Computational Phenotypes of Speculation.
Our model comparison indicates that a model implementing opportunity costs accounts for speculative behaviors in a KW environment. Accordingly, we found that the opportunity cost learning rate ω (i.e., the feature of this model that allows accounting for missing speculative opportunities) was significantly different for speculators and nonspeculators (nonspeculators: 0.05 ± 0.02, speculators: 0.21 ± 0.07, Z = 3.76, P < 0.001, two-sided Wilcoxon rank-sum test), whereas both the temperature and the factual learning rate were the same across groups (temperature: nonspeculators: 0.11 ± 0.04, speculators: 0.18 ± 0.06, Z = 0.68, P = 0.50; learning rate: nonspeculators: 0.26 ± 0.05, speculators: 0.24 ± 0.07, Z = 1.35, P = 0.18, two-sided Wilcoxon rank-sum tests) (Fig. 4F). Thus, the relative account of opportunity costs in the agents’ value estimation process through the counterfactual learning rate ω seems to be the key feature to understand and predict both speculative and nonspeculative behaviors in the KW environment. The more the opportunity costs are accounted for (i.e., the greater ω is), the more striking the advantage of the speculative strategy.
Discussion
We found that in a multistep monetary exchange task, subjects’ behaviors were better explained by a counterfactual reinforcement learning model implementing opportunity costs than by a temporal difference reinforcement learning model. To note, both of these models clearly outperformed theoretical predictions about speculative strategy on average, in addition to its dynamic changes. Bayesian model comparison and fine-grained analysis of model simulations indicated that the opportunity-cost model outperformed the temporal-different model in terms of their capacity to explain subjects’ behavior for both the speculators and nonspeculators.
The paradigm that we studied operationalizes the Kiyotaki and Wright (4) search-theoretical model of money emergence and is adapted from a previous implementation of the latter (7, 8). The particularity of the task, in comparison with those generally used to study reinforcement learning processes in economics (5, 6, 16⇓⇓–19), is its multistep structure, which involves several different actions to be performed to attain the ultimate goal of the game. This particular setting is essential to understand how an action available in an intermediary step only remotely connected to a reward or to the final goal of agents (i.e., in our case, consumption) and thus not locally maximizing any utility––or even minimizing the latter––is learned. This type of temporarily suboptimal intermediary decisions is common in our economic lives––think of speculating on stock options in a down market––and daily lives––purchasing an umbrella on a sunny day. The two mechanisms hypothesized to underlie such behavior that we tested are based on the consideration of intertemporal and counterfactual outcomes, respectively.

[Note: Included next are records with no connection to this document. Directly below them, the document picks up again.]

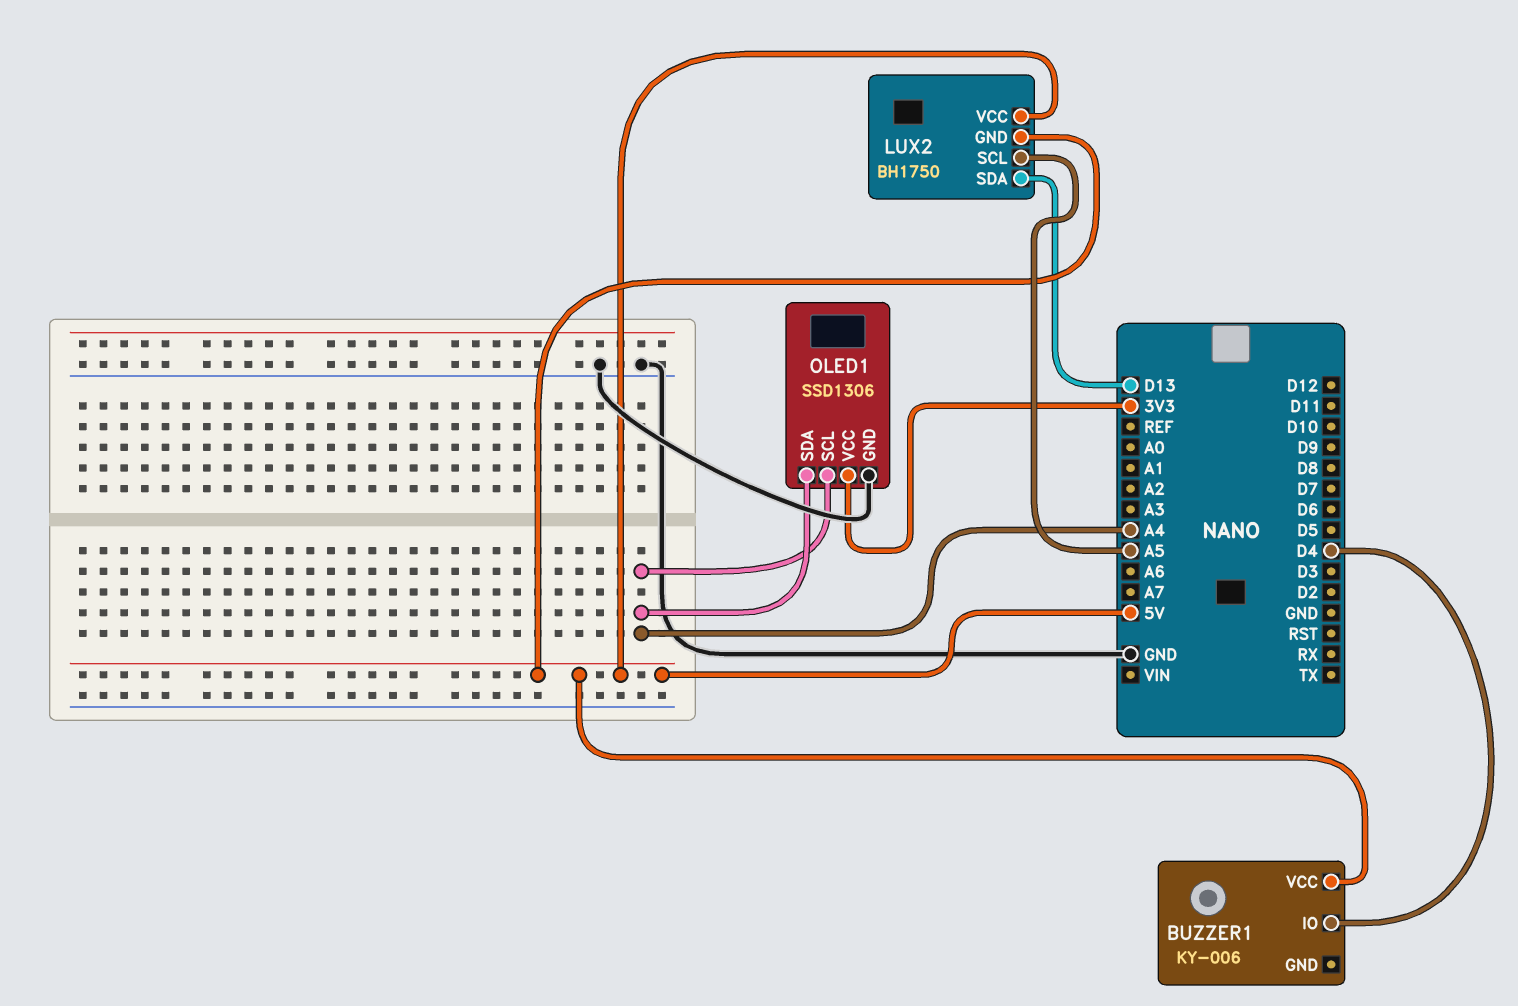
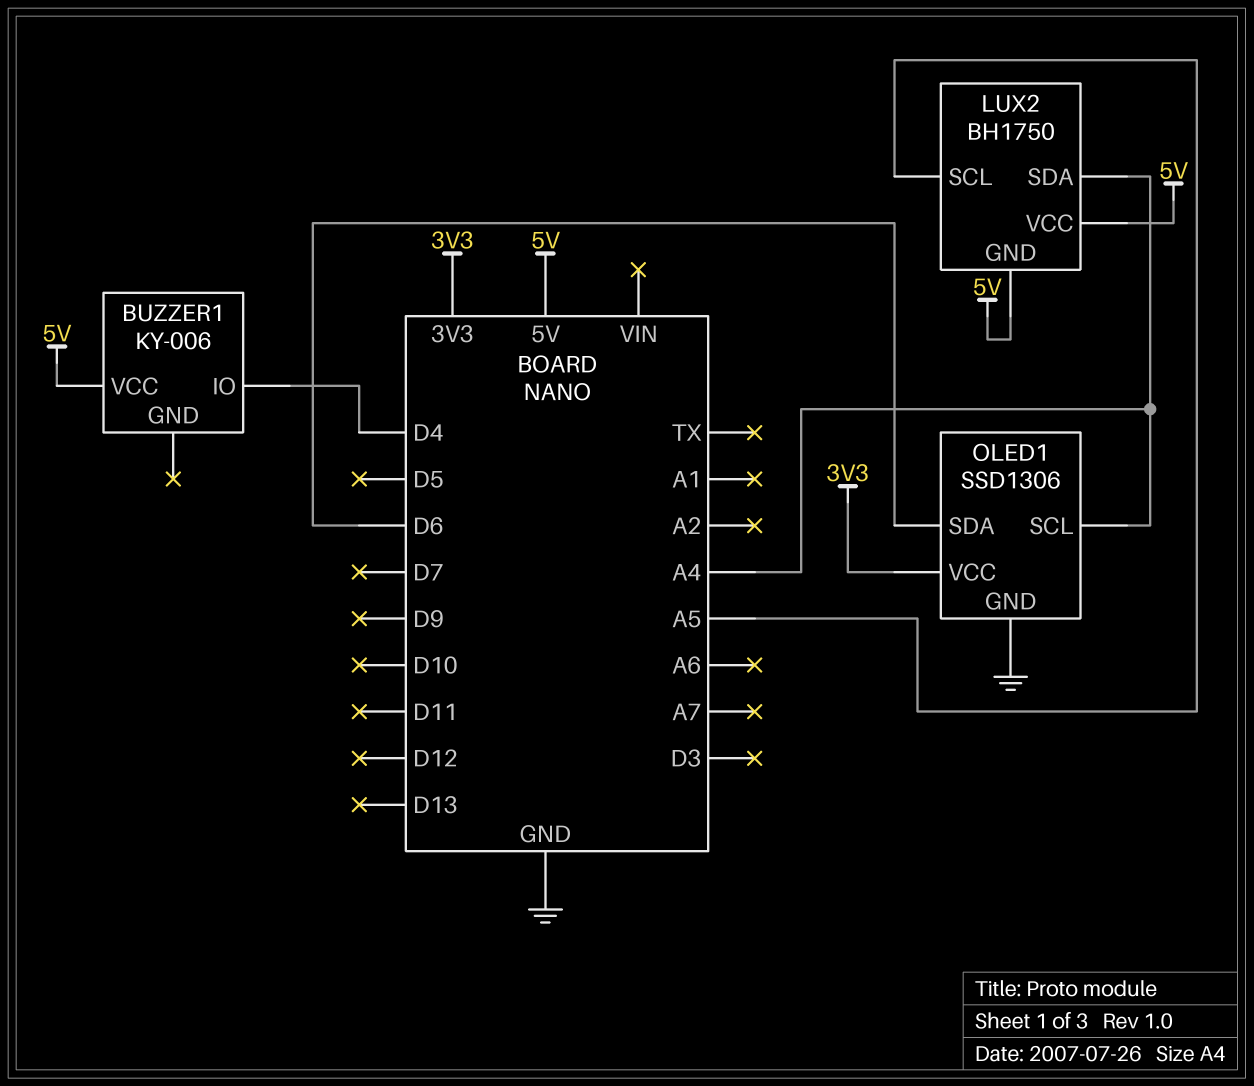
LUX2 pin SDA: D13 -> A4
OLED1 pin SDA: A4 -> D6

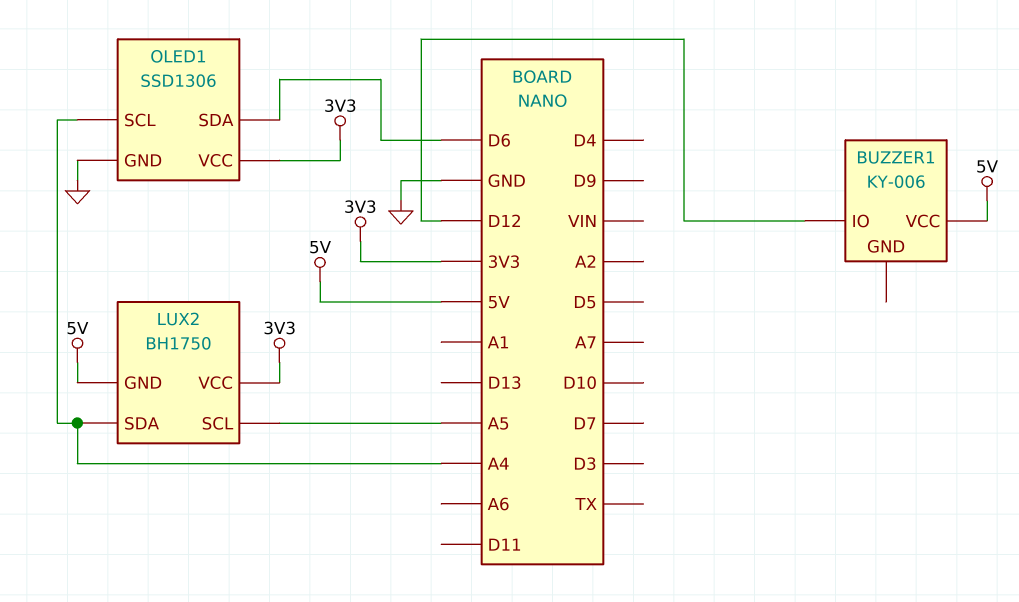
BUZZER1 pin IO: D4 -> D12
LUX2 pin VCC: 5V -> 3V3

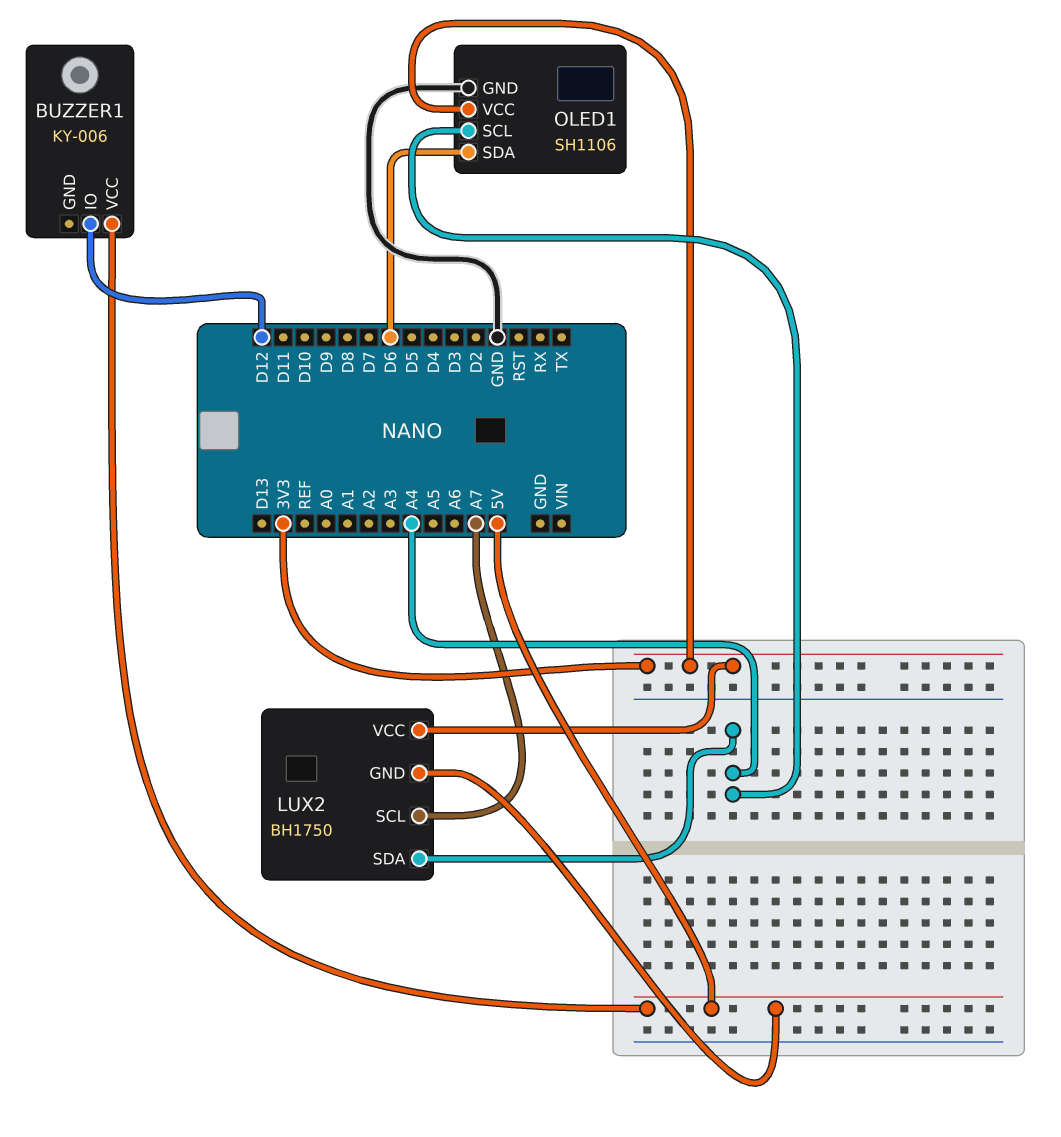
LUX2 pin SCL: A5 -> A7
OLED1: SSD1306 -> SH1106

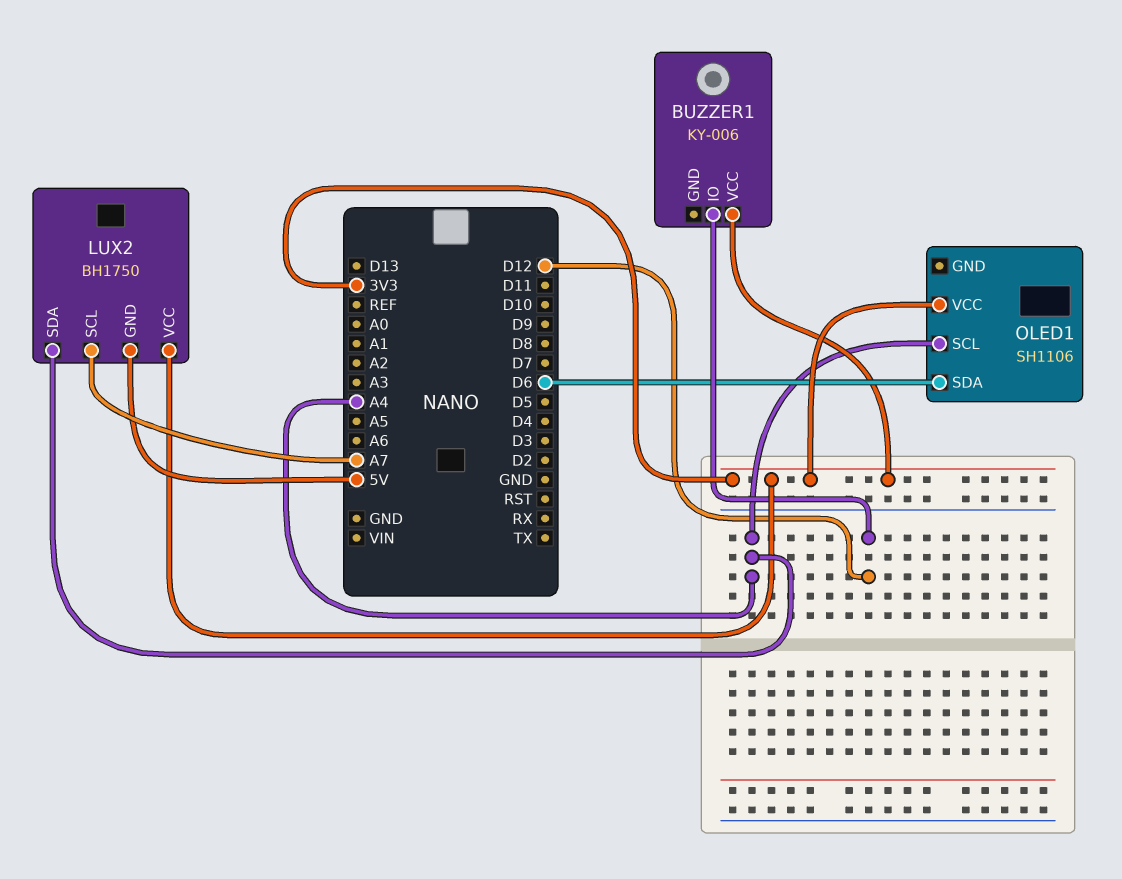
BUZZER1 pin VCC: 5V -> 3V3
OLED1 pin GND: GND -> none

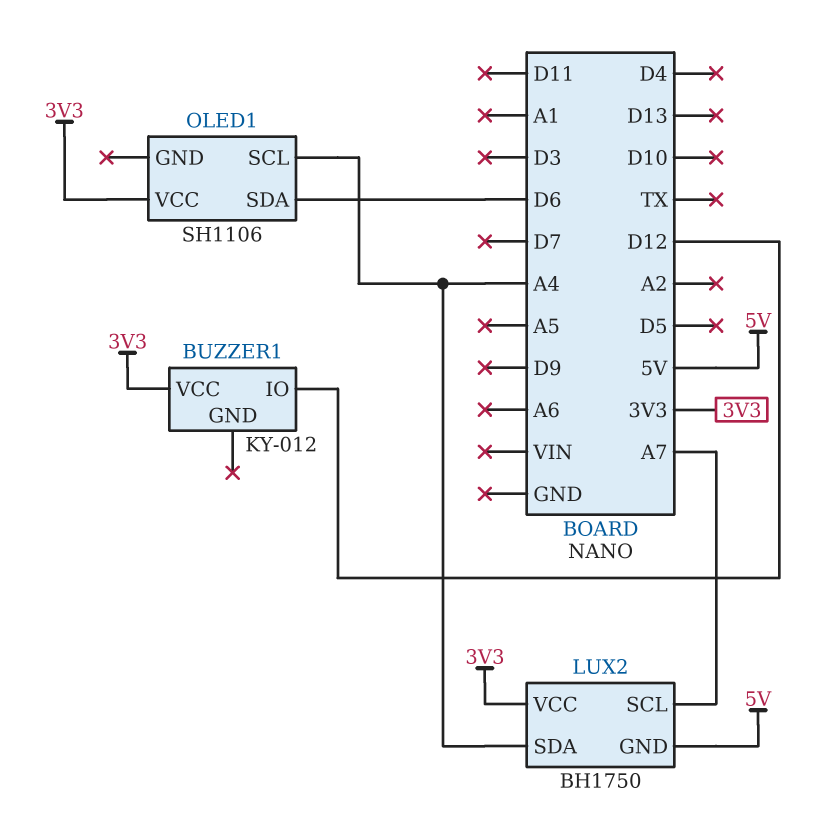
BUZZER1: KY-006 -> KY-012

Our computational analysis indicates that learning to use a costly yet optimal medium of exchange depends on the account of counterfactuals in the updating process. Counterfactuals, extensively studied in psychology (20) and neuroscience (21, 22), can be observed as mental simulations of what could have been, compared with what actually occurred. In the OC-RL model, comparison of the two allows agents to learn about the marketability advantage of holding the speculative good compared with their production good. The different situations that an agent actually experiences holding a certain good, together with the simulation of the same situations but holding the other good, shape in a stepwise manner the respective and relative values of these two goods. These values will be put to use by the agent at the moment to decide which good to hold.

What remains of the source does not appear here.